What would change my mind

I would exit or materially reduce exposure if any of the following occur:

  • Q4/FY2025 results (03/16/2026) show a meaningful revenue or EBITDA miss driven by customer churn in Kyivstar or substantially higher energy costs despite the solar purchase.
  • Starlink metrics show weak engagement-to-revenue conversion - e.g., if registered users do not translate into ARPU uplift or require high subsidies to retain use.
  • Material new regulatory constraints in core markets that impair digital payment initiatives or cap wholesale rates for mobile services.
  • Price decisively breaks and holds below $48, confirming a technical breakdown and signaling that the market is repricing risk materially higher.

Conclusion

VEON is a pragmatic GARP play: you get exposure to Kyivstar’s operational resilience and early monetization of non-traditional connectivity at a valuation that leaves room for re-rating if execution holds.
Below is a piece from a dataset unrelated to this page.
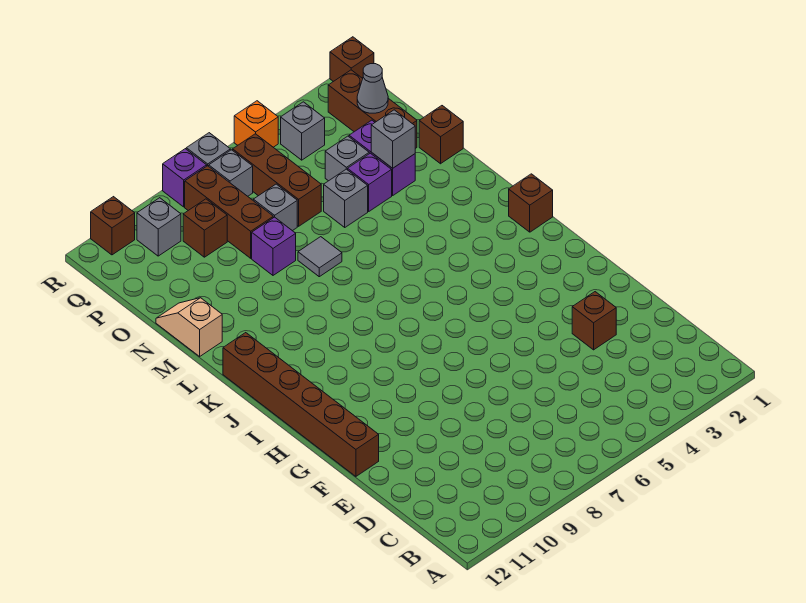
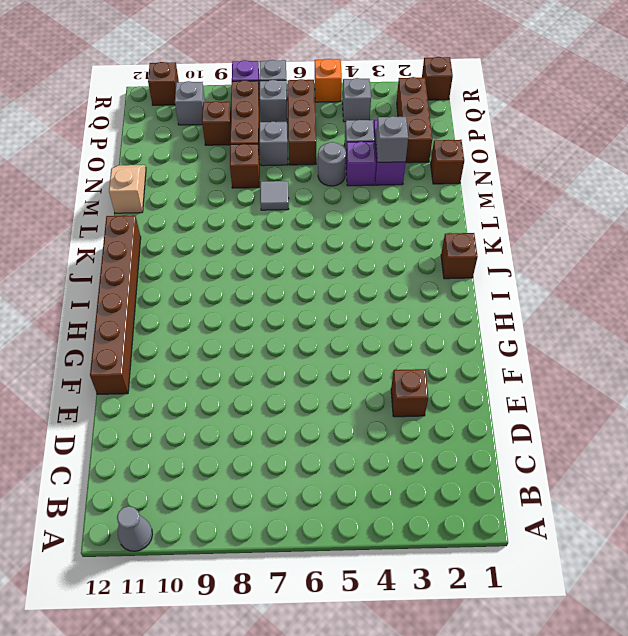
grey brick N5 level 1 -> grey round brick N5 level 1
purple brick N8 level 1 -> brown brick N8 level 1
grey cone P2 level 2 -> grey cone A11 level 1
The long-term (180 trading days) trade outlined above balances upside capture with a disciplined stop to protect capital. The upcoming 03/16/2026 results, continued Starlink adoption, and demonstrated energy-cost benefits are the primary levers that will either validate this thesis or force a reassessment.

If you prefer less headline risk, consider starting with a smaller position size ahead of the results and scale into strength after positive disclosures. For traders comfortable with the geopolitical and execution complexity, the entry at $54.00 with a $64.00 target and $48.00 stop provides a clear risk-reward framework to act.

Risks

  • Geopolitical and operational risk in Ukraine that could damage networks or revenues.
  • FX volatility and macro pressures in emerging markets compressing margins on consolidation.
  • Execution risk: Starlink Direct-to-Cell may scale users without delivering meaningful ARPU or margins.
  • Regulatory risk across jurisdictions could impede digital payments and enterprise offerings.